Updated on 2024-10-29 GMT+08:00

Overview

ModelArts automatically searches for optimal hyperparameters for your models, saving time and effort.

During training, hyperparameters like learning_rate and weight_decay need to be adjusted. ModelArts hyperparameter search optimizes these settings automatically, outperforming manual tuning in speed and precision.

ModelArts supports the following hyperparameter search algorithms:

  • Bayesian Optimization (SMAC)
  • Tree-structured Parzen Estimator (TPE)
  • Simulated Annealing

Bayesian Optimization (SMAC)

Bayesian optimization assumes a functional relationship between hyperparameters and the objective function. It estimates the mean and variance of objective function values at other search points using Gaussian process regression, based on the evaluation values of the searched hyperparameters. The mean and variance are then used to construct the acquisition function, which identifies the next search point as its maximum value. Bayesian optimization reduces the number of iterations and search time by leveraging previous evaluation results, but it can struggle to find the global optimal solution.

Table 1 Bayesian optimization parameters

Parameter

Description

Recommended Value

num_samples

Number of hyperparameter groups to search

This integer ranges from 10 to 20. Larger values increase search time but improve results.

kind

Acquisition function type

This string defaults to ucb. Other options are ei and poi, but it is best to stick with the default.

kappa

Adjustment parameter for the ucb acquisition function, representing the upper confidence boundary

This float value should remain unchanged.

xi

Adjustment parameter for poi and ei acquisition functions.

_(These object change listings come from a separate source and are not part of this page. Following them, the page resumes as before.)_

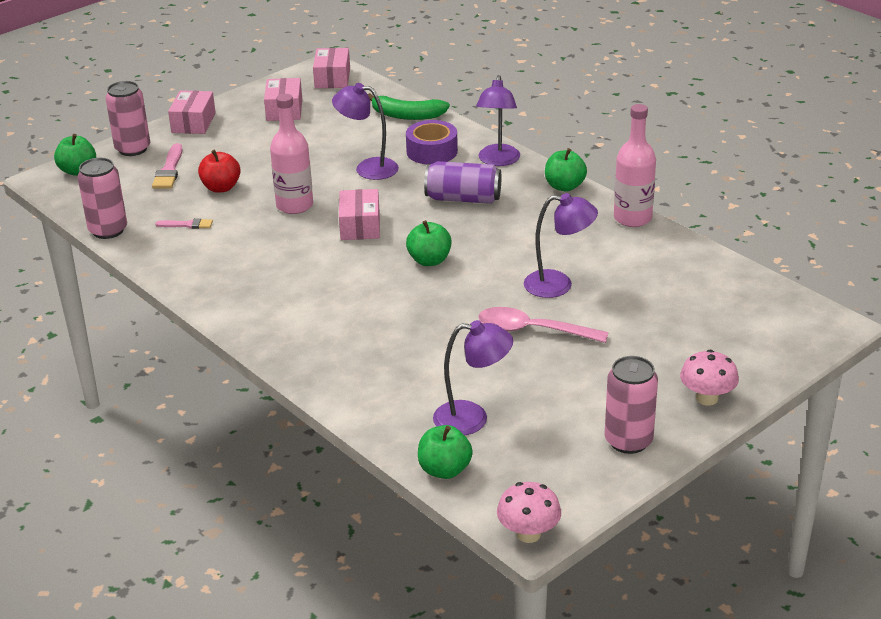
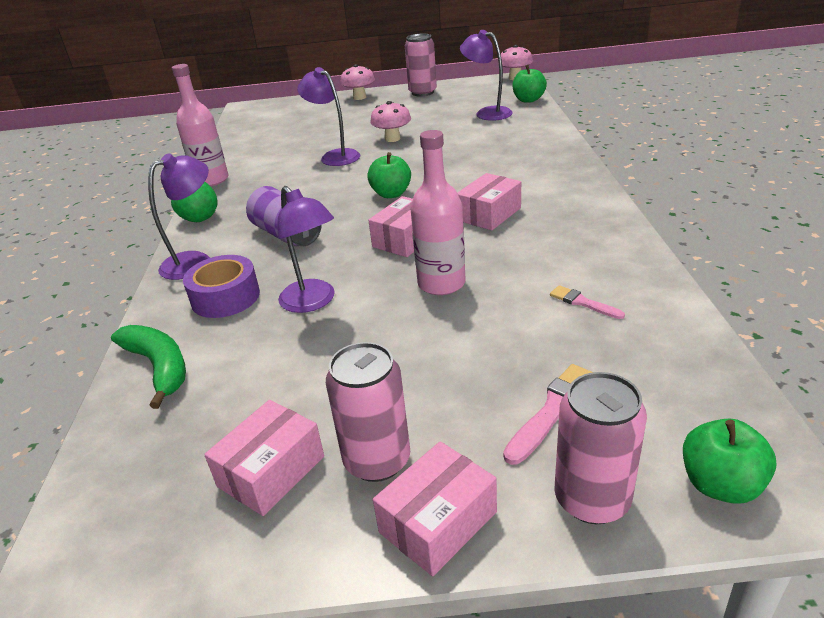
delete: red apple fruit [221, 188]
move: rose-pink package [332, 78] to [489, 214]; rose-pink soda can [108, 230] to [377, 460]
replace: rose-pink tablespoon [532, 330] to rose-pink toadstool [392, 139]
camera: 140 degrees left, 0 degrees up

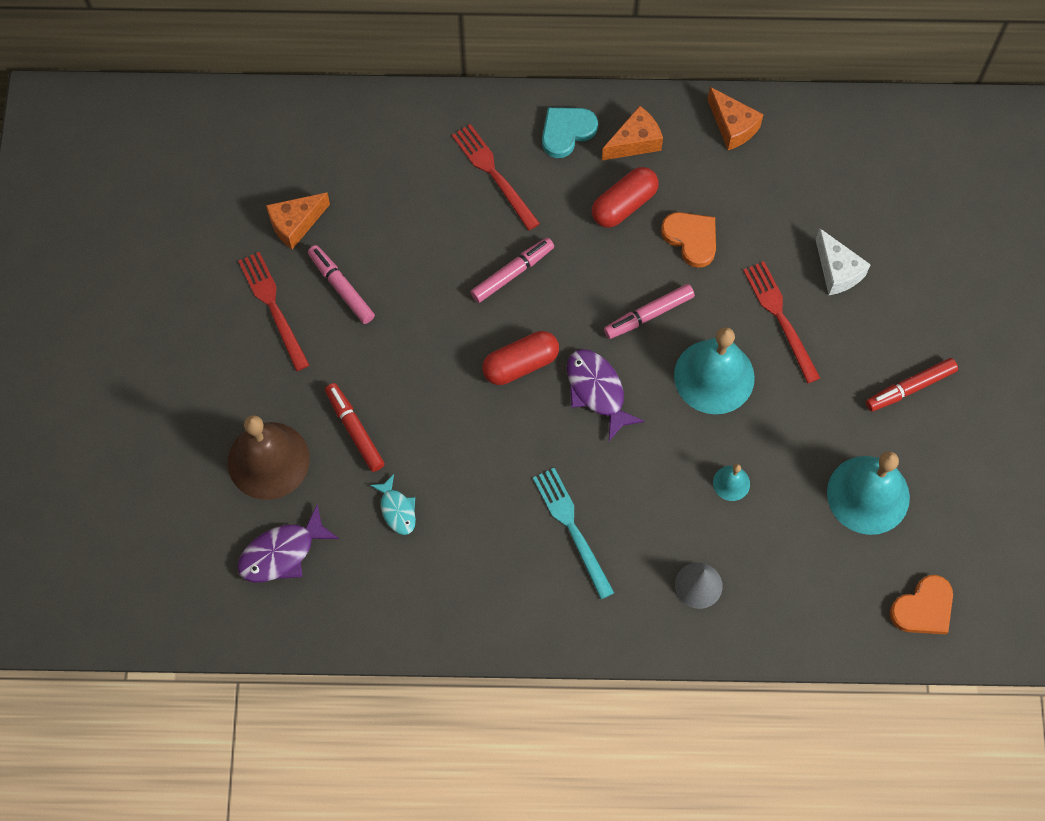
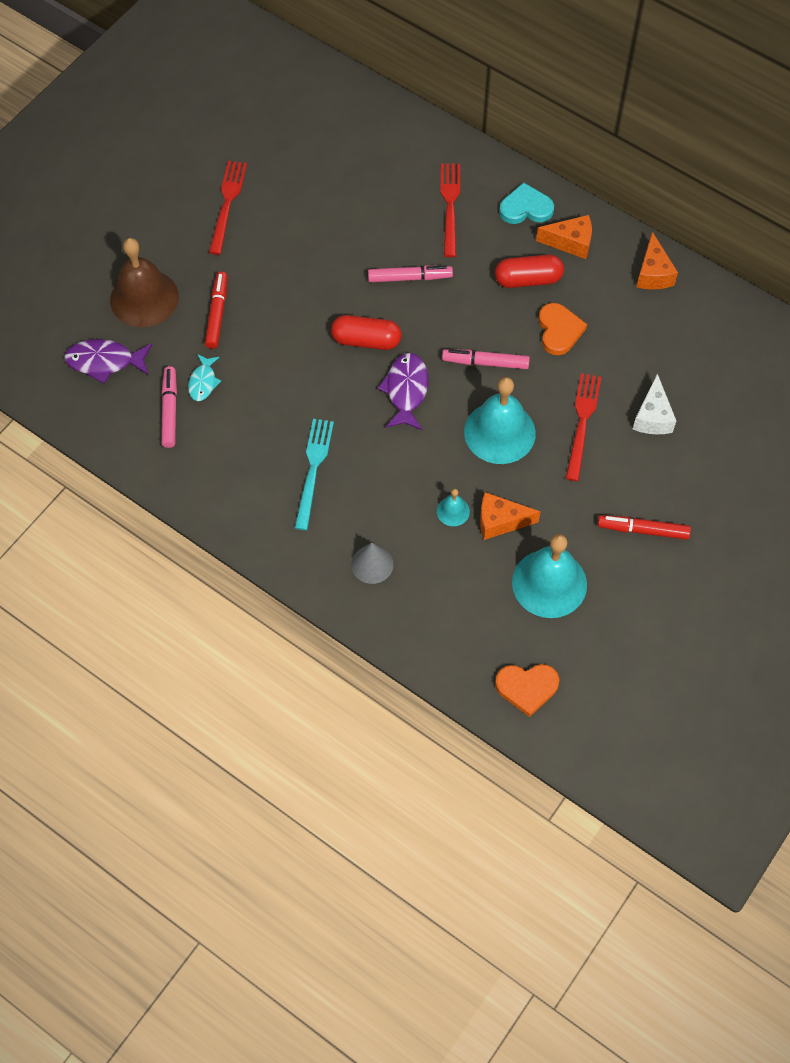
move: orange piece of cheese [295, 224] to [500, 521]; rose-pink felt pen [341, 287] to [170, 410]
camera: 35 degrees right, 5 degrees down

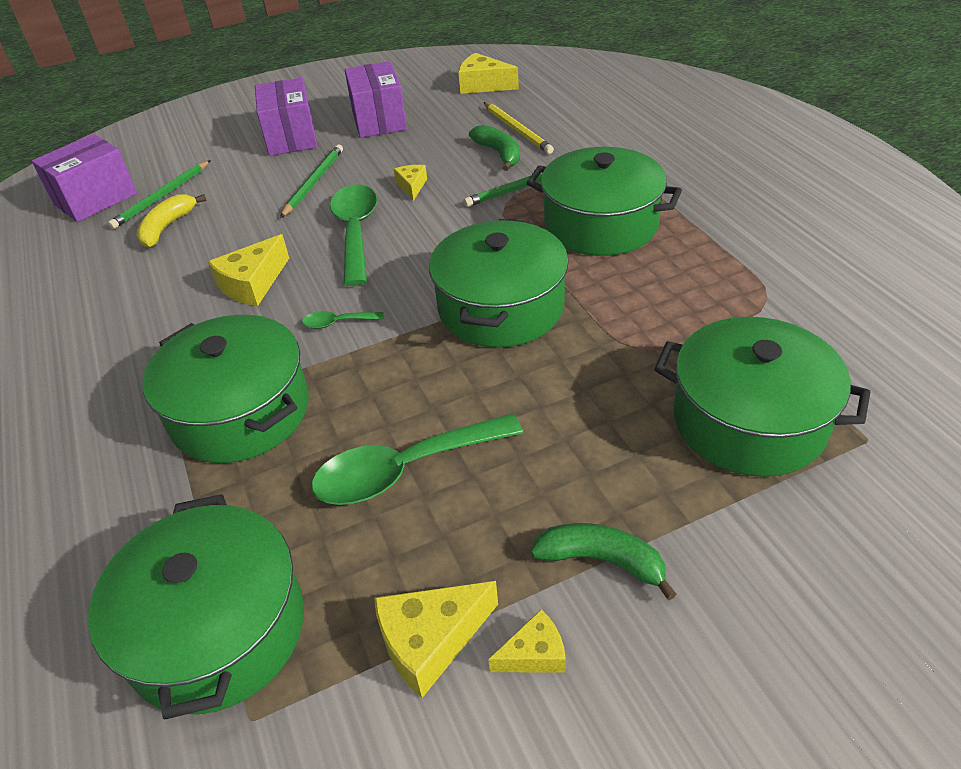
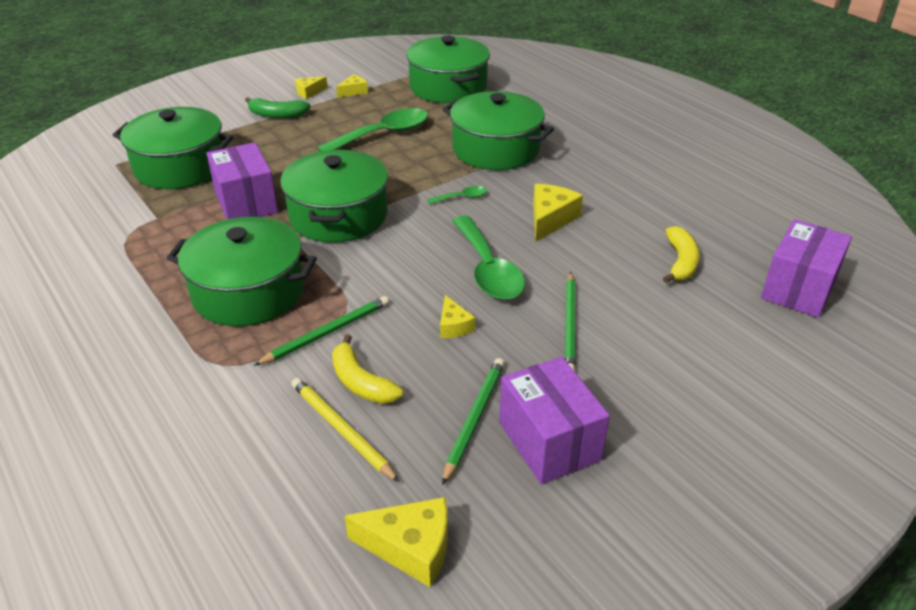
move: violet package [291, 137] to [246, 202]; emerald pencil [162, 197] to [474, 419]
recolor: emerald banana fruit [499, 154] to yellow banana fruit [361, 382]
resize: yellow piece of cheese [430, 641] = [354, 91] x0.60
camera: 165 degrees right, 5 degrees down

This float value should remain unchanged.

Tree-structured Parzen Estimator (TPE)

The TPE algorithm uses a Gaussian mixture model to learn model hyperparameters. On each trial, TPE fits two Gaussian mixture models: one to the best objective values and another to the remaining values. It selects the hyperparameter value that maximizes the ratio of these two models.

Table 2 TPE parameters

Parameter

Description

Recommended Value

num_samples

Number of hyperparameter groups to search

This integer ranges from 10 to 20. Larger values increase search time but improve results.

n_initial_points

Number of random evaluations of the objective function before using tree-structured parzen estimators

This integer should remain unchanged.

gamma

Quantile used by the TPE algorithm to split l(x) and g(x)

This float value ranges from 0 to 1 and should remain unchanged.

Simulated Annealing

The simulated annealing algorithm is a simple and effective search method that uses the smoothness of the response surface. It starts with a previous trial point and samples each hyperparameter from a distribution similar to the prior, but with a higher concentration around the chosen point. Over time, the algorithm focuses on sampling points closer to the best ones. Occasionally, it may select a runner-up trial as the best to avoid local optima with a certain probability.

Table 3 Simulated annealing parameters

Parameter

Description

Recommended Value

num_samples

Number of hyperparameter groups to search

This integer ranges from 10 to 20. Larger values increase search time but improve results.

avg_best_idx

Mean of the geometric distribution used to select trials for exploration, based on their scores

This float value should remain unchanged.

shrink_coef

Rate at which the sampling neighborhood size decreases as more points are explored

This float value should remain unchanged.